Taken from BluesNights Review

A genial Mancunian now residing in Devon, Jim has been playing for about twenty-five years with the blues coming to the fore in the last ten.

Most singers/guitarists have a wide selection of standards/classics and own compositions. Jim was no exception starting off with a very competent and rolling version of "CC Rider", then Blind Blake's "Diddy Wah Diddy" a great ragtime/good time number. Keeping up the tempo was Bobby Womack's "It's All Over Now", really superb with excellent rhythm. A slow blues "Trouble In Mind" featured wonderful slide playing.
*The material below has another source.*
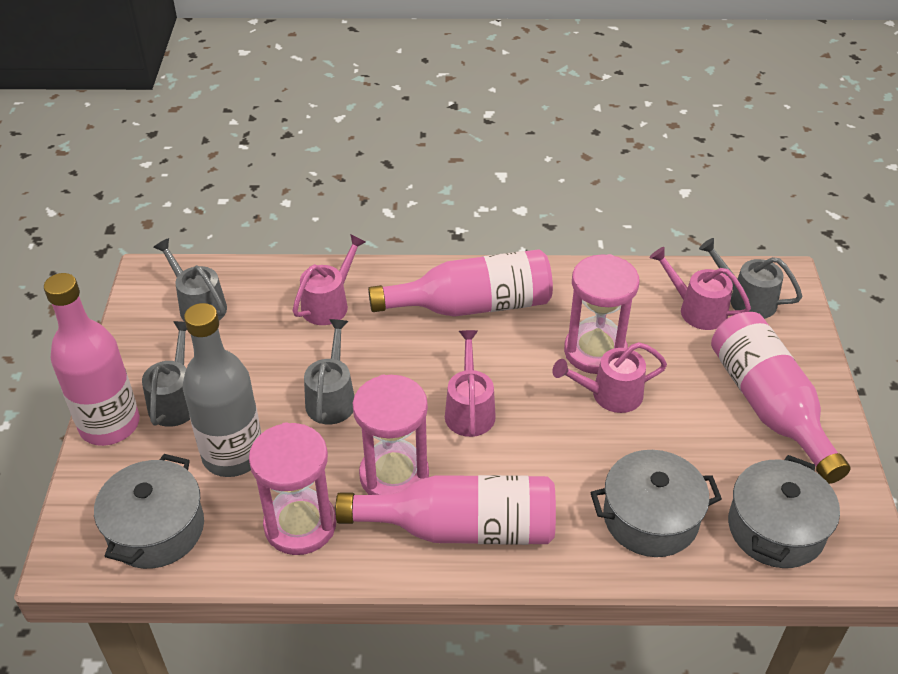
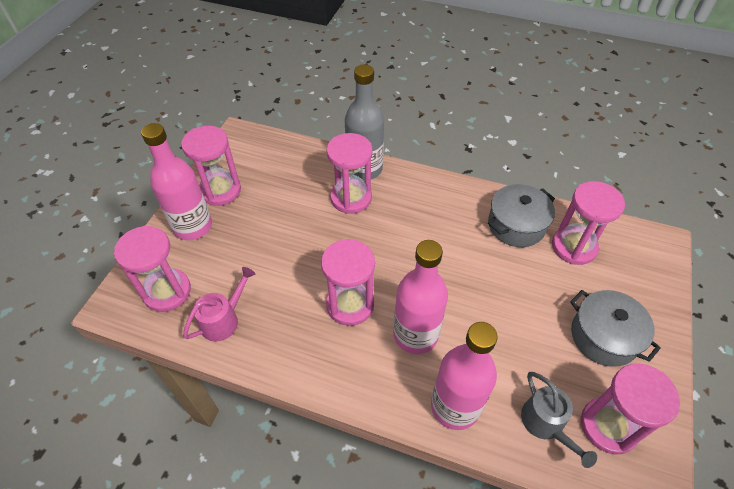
grey pot: 3 -> 2
grey watering can: 4 -> 1
pink bottle: 4 -> 3
pink hourglass: 3 -> 6
pink watering can: 4 -> 1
During the evening Jim played a selection of his own tunes and these showed a talent for lyrical composition and style whether picking or rhythmic. Two of these were "Love My Sugarcane" and "Love You Till My Dying Day". A very lively version of Lightening Hopkins "Mojo Hand" and Leadbelly's "Little Children Blues" followed, with superb flowing picking. Next, he played one of Ben Andrews songs "Lazy Dog" and finished the set with a rendition of "Matchbox". A very lively set!

The second set started with Robert Johnson's "Stones In My Passway", very good thumping bass and a nice slide. This was an equally a varied performance including songs by Curtis Mayfield, Tampa Red, Jess Fuller, Skip James. His abilities on the guitar finger picking and slide, whether up tempo or slow gospel, and his humorous sing-along with the audience joining in, were all delivered with an assurance and ease built up over the years. He punctuated the numbers with anecdotes and a liberal dose of good humour.

One particular song that stood out for me was Mississippi Fred McDowell's "Going To Brownsville". This is the kind of blues that I especially like. The pounding bass lines and the whining slide that keeps up an infectious flowing rhythm was truly excellent; the peak of the evening. Not surprising then to find it as the opening track on his 'Bluesboy' CD.

Coming to the end one of his own compositions, very gentle and warm and for encores Mississippi John Hurt's "Pay Day", beautiful picking, and finally Louis Jordan's "Caledonia" a good driving R&B number to round the evening off. Excellent musicianship, a genuine warm personality.

If I have a criticism of this performance it would not be about the musicianship, which was superb, but that it seemed on the shortish-side by comparison with other BluesNights.